Я уже понял, что не следует задавать нескромные вопросы относительно Гарафоли, но спросить про котел – это дело другое.
– Почему котел на замке?
– Для того, чтобы я не мог отлить себе супу. Я не мог удержаться от улыбки.
– Тебе смешно? – грустно продолжал он. – Ты, наверное, думаешь, что я страшный обжора. Нет, я просто голоден и от запаха супа становлюсь еще голоднее.
– Неужели синьор Гарафоли морит вас голодом?
– Если ты будешь у него работать, то узнаешь, что здесь не умирают с голоду, но жестоко страдают от него. В особенности страдаю я, потому что таково мое наказание.
– Наказание? Умирать с голоду?
– Да. Об этом я могу рассказать. Если Гарафоли станет твоим хозяином, тебе это может пригодиться. Синьор Гарафоли мой дядя, он взял меня к себе из милости. Надо тебе сказать, что моя мать вдова и очень бедна. Когда Гарафоли в прошлом году приехал в нашу деревню, чтобы набрать себе детей, он предложил матери взять меня с собой. Нелегко было моей матери со мной расставаться. Но что поделаешь, раз это необходимо! А это было необходимо, так как у нее нас шесть человек, и я самый старший. Гарафоли предпочел бы взять моего брата Леонардо, потому что Леонардо очень красив, а я безобразен. Красивому легче зарабатывать деньги, но мать не захотела отдать Леонардо. «Раз Маттиа старший, – решила она, – то пускай он и едет». И вот я уехал с дядей Гарафоли. Представляешь себе, как мне тяжело было покидать дом, плачущую мать и в особенности маленькую сестренку Кристину, которая очень любила меня. Мне было также очень жаль расставаться с братьями, товарищами и родной деревней.

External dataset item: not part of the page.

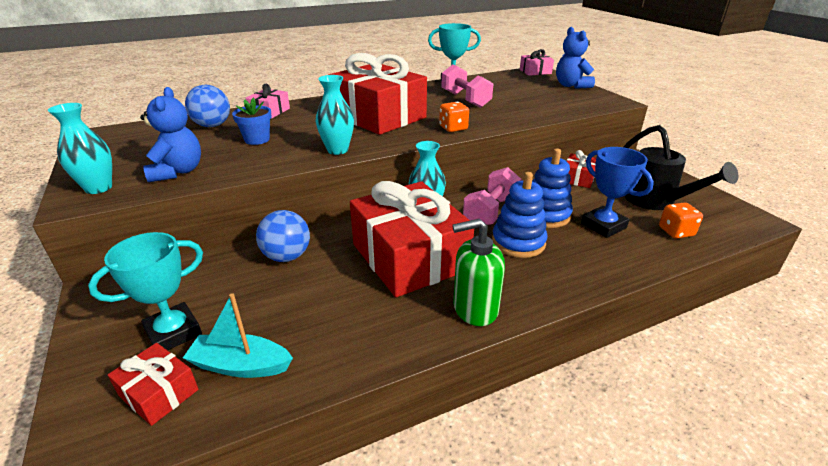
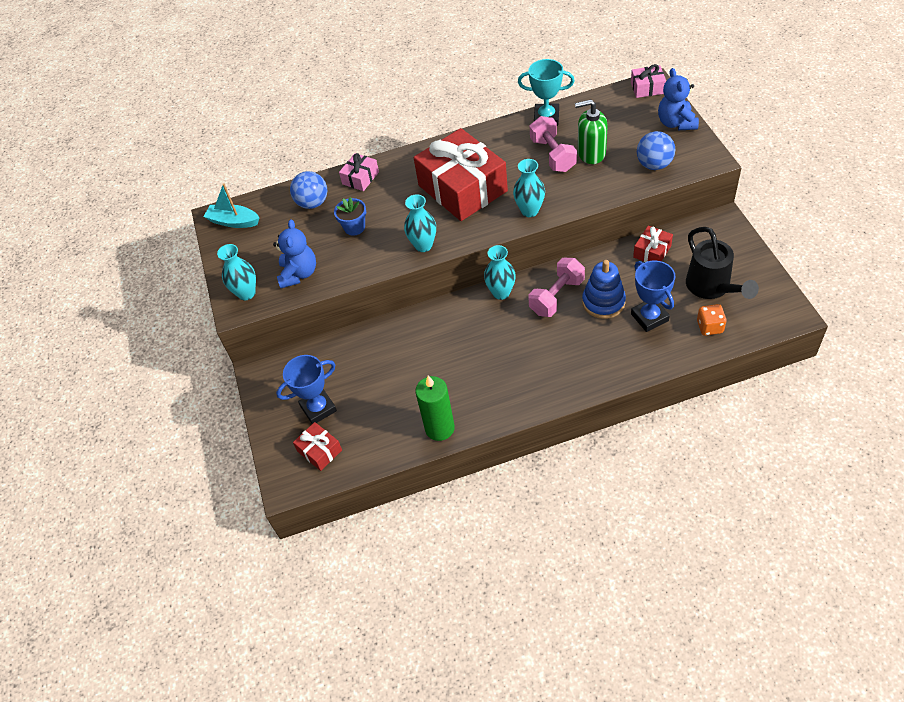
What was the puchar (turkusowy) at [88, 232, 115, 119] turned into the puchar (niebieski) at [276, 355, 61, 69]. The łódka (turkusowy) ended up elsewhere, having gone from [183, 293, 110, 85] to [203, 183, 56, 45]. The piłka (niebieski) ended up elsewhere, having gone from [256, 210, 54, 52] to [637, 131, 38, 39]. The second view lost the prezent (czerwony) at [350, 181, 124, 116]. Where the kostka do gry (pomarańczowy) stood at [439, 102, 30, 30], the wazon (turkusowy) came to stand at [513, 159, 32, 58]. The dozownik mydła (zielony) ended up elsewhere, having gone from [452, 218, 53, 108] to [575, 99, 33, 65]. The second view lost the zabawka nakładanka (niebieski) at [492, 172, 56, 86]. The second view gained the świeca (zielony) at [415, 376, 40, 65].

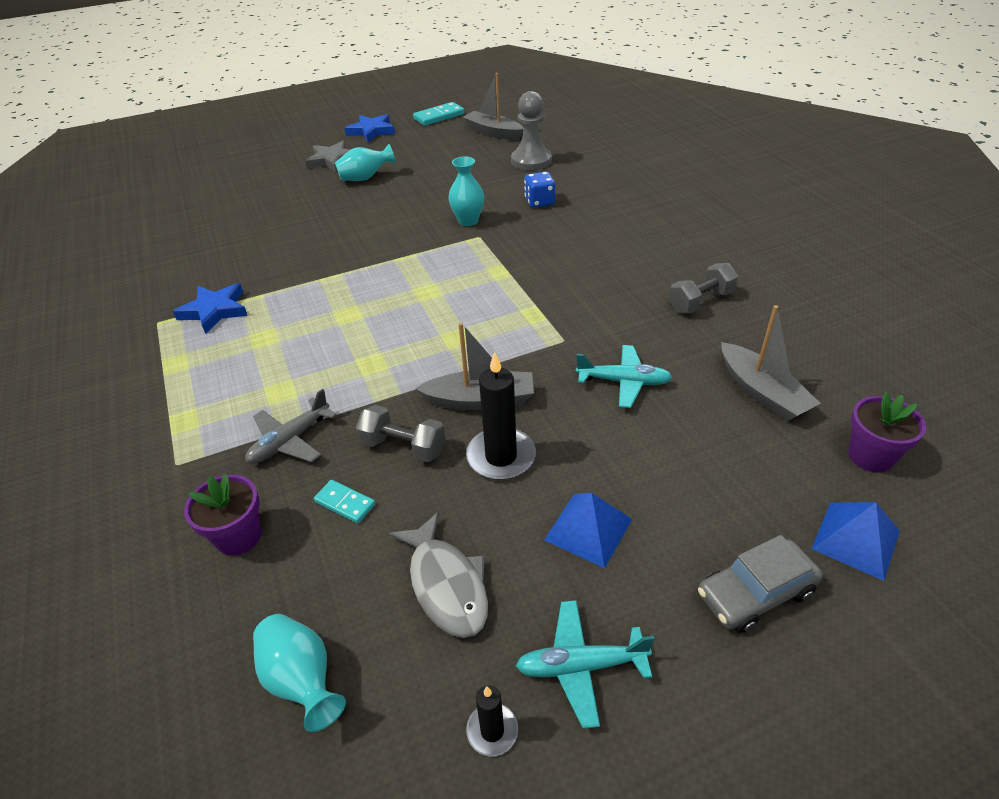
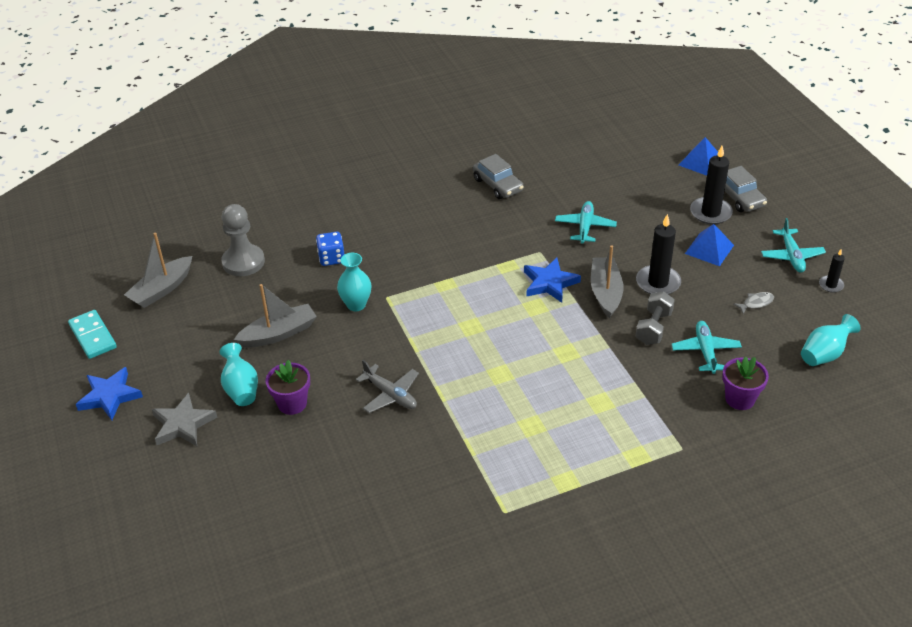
The gwiazda (niebieski) ended up elsewhere, having gone from [173, 283, 75, 51] to [524, 258, 57, 45]. The samolot (szary) ended up elsewhere, having gone from [245, 389, 92, 75] to [356, 360, 63, 53]. Where the kostka domina (turkusowy) stood at [314, 480, 61, 44], the samolot (turkusowy) came to stand at [671, 321, 71, 53]. The size of the ryba (szary) at [389, 511, 99, 127] changed by a factor of 0.51. Where the hantel (szary) stood at [669, 263, 69, 50], the samochód (szary) came to stand at [473, 154, 51, 45]. The łódka (szary) ended up elsewhere, having gone from [721, 305, 100, 116] to [234, 284, 83, 64]. The doniczka (fioletowy) ended up elsewhere, having gone from [848, 392, 78, 81] to [266, 360, 44, 55]. The second view gained the świeca (czarny) at [690, 146, 43, 78].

Я очень хорошо знал, как трудно расставаться с любимым домом, и до сих пор не забыл, как сжалось мое сердце, когда я в последний раз увидел белый чепчик матушки Барберен.
Маленький Маттиа продолжал свой рассказ:
– Когда мы уезжали, я был у Гарафоли один; но через восемь дней нас уже было двенадцать, и мы все отправились во Францию. Ах, какой длинной и печальной показалась мне и моим товарищам эта дорога! В конце концов мы прибыли в Париж. Здесь нас рассортировали: более крепких отобрали для работы печниками и трубочистами, а более слабых заставили играть и петь на улицах. Я оказался недостаточно сильным для того, чтобы надеяться на хорошую выручку от игры на гитаре. Поэтому Гарафоли дал мне двух белых мышек, которых я должен был показывать в подворотнях, и заявил, что я должен приносить домой ежедневно не меньше тридцати су. «Сколько су ты не доберешь до тридцати, – добавил он, столько ударов палкой получишь вечером».
Набрать тридцать су очень трудно, но выносить палочные удары еще труднее, особенно когда тебя бьет Гарафоли. Я делал все, чтобы собрать нужную сумму, и не мог. Не знаю почему, но мои товарищи были счастливее меня. Это выводило из себя Гарафоли. «Какой идиот этот Маттиа!» – говорил он.